Disease control and RoboButcher
Controlling the spread of disease–and thereby maintaining consumer confidence–will always be a major challenge in the poultry industry. A contamination scare in 2002 caused Pilgrim’s Pride to institute the largest meat recall in U.S. corporate history when it removed 27 million pounds of poultry from shelves due to a suspected listeria pathogen.
The U.S. Department of Agriculture (USDA) revamped its meat inspection system to ensure a high standard of safety. The new system, Hazard Analysis and Critical Control Points (HACCP), mandates scientific tests and modern technology to supplant the former system, which relied on the inspectors’ abilities to perceive contamination themselves. The use of hygienic, easy-to-clean machines like robots in any food processing environment seems only natural, a virtual no-brainer if they can withstand the standard 1,000 psi wash down, which RoboButcher can–minus its fancy electronics.
One percent loss in yield represents $2 to $3 million
There have been non-robot automation solutions in poultry processing going back forty years, all have a human in the process somewhere, and all came with a cost in yield, points out Gary McMurray, principal research engineer for Georgia Tech Research Institute’s intelligent deboning system.
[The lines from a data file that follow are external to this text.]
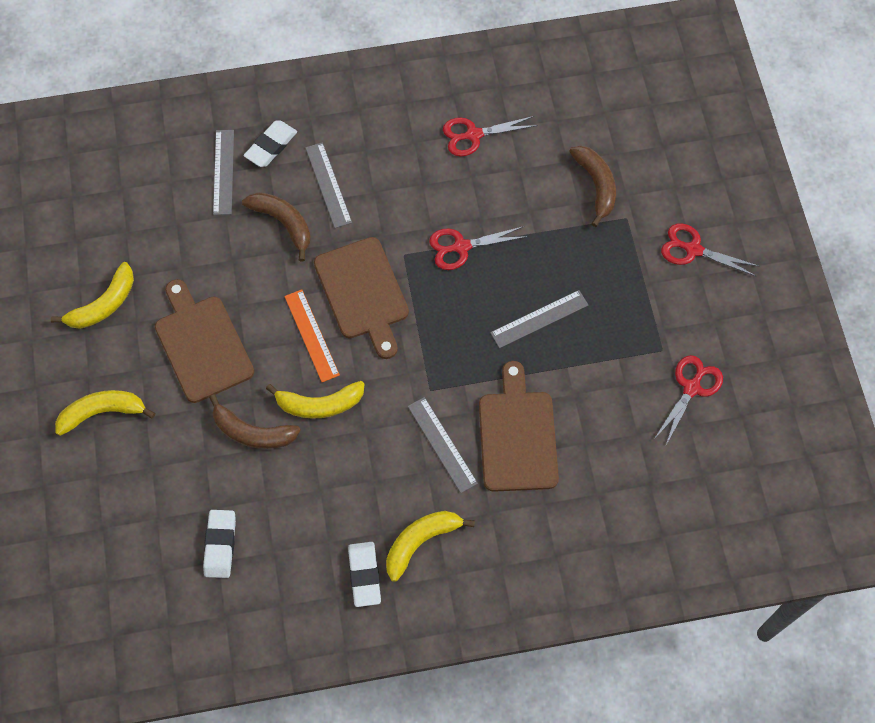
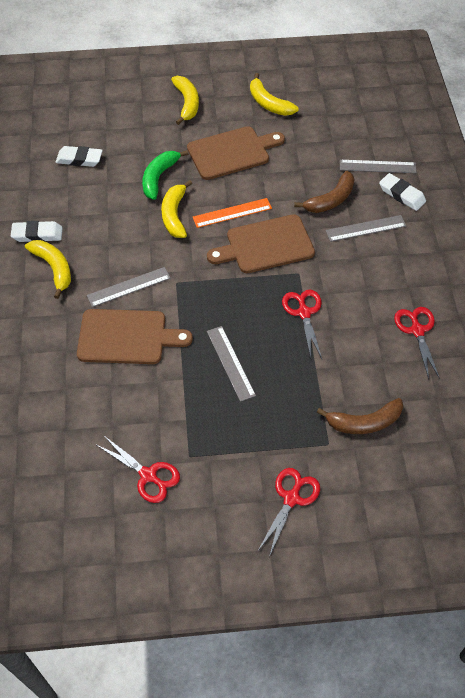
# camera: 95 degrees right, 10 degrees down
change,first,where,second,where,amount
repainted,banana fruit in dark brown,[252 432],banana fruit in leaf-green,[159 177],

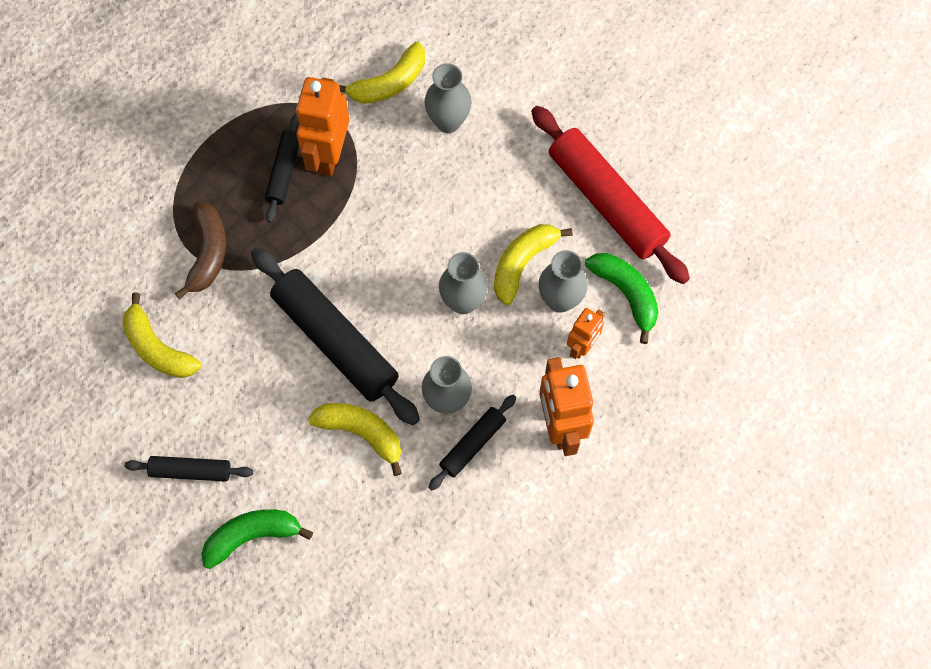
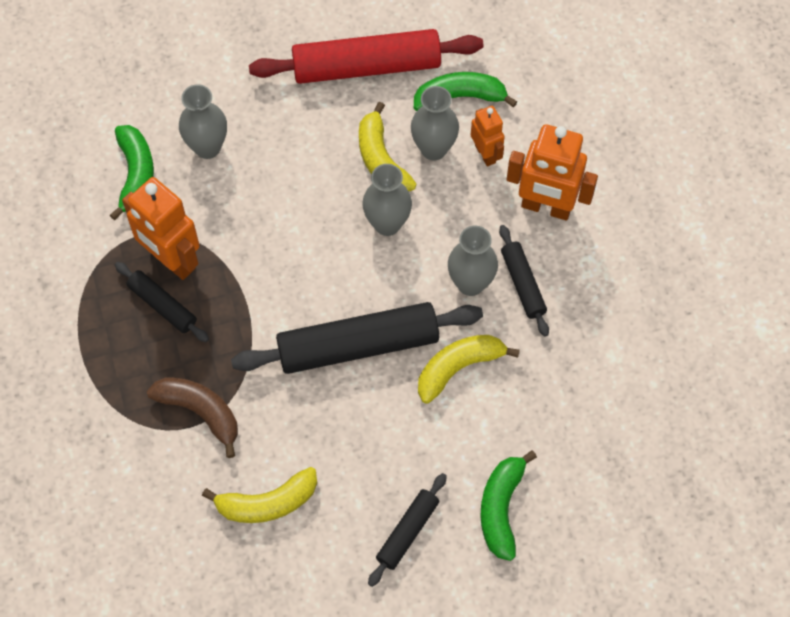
# camera: 60 degrees left, 5 degrees down
change,first,where,second,where,amount
repainted,banana fruit in yellow,[389 83],banana fruit in leaf-green,[135 175],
In some cases, the additional loss in yield was 5 percent, depending on the worker’s skill.
“Processors were willing to tolerate those losses in good times, when labor scarcity made automation a more attractive alternative. But labor is readily available today, so the focus is back on yield.” That 5 percent loss can be very expensive, says McMurray: “Breast meat commands the highest commercial price, of course, and each 1 percent loss in yield represents $2 to $3 million for a plant.”
The “depending on the worker’s skill” part has been the crucial dimension. He points out “a worker has less than one-tenth of a second to identify where the meat, tendon and bone are, and then one-seventh of a second to complete the cut through to the shoulder.” That’s like asking a human to do a machine’s job, which McMurray readily admits. That’s partly the reason why Georgia Tech is building its own RoboButcher–using a KUKA stainless steel robotic arm?in collaboration with Pilgrim’s Pride, Tyson Foods and Wayne Farms and university-affiliated researchers.
It seems the stars are quickly aligning for RoboButcher’s ascendancy to top poultry processor; and it’s a “when” and not an “if” situation. Whether the ideal robot comes from Mayekawa, which has early market edge, or from the research labs at Georgia Tech or quite possibly from somewhere else, RoboButcher is only the beginning of totally automated poultry processing plants. They are somewhere in our future, and maybe nearer than we think.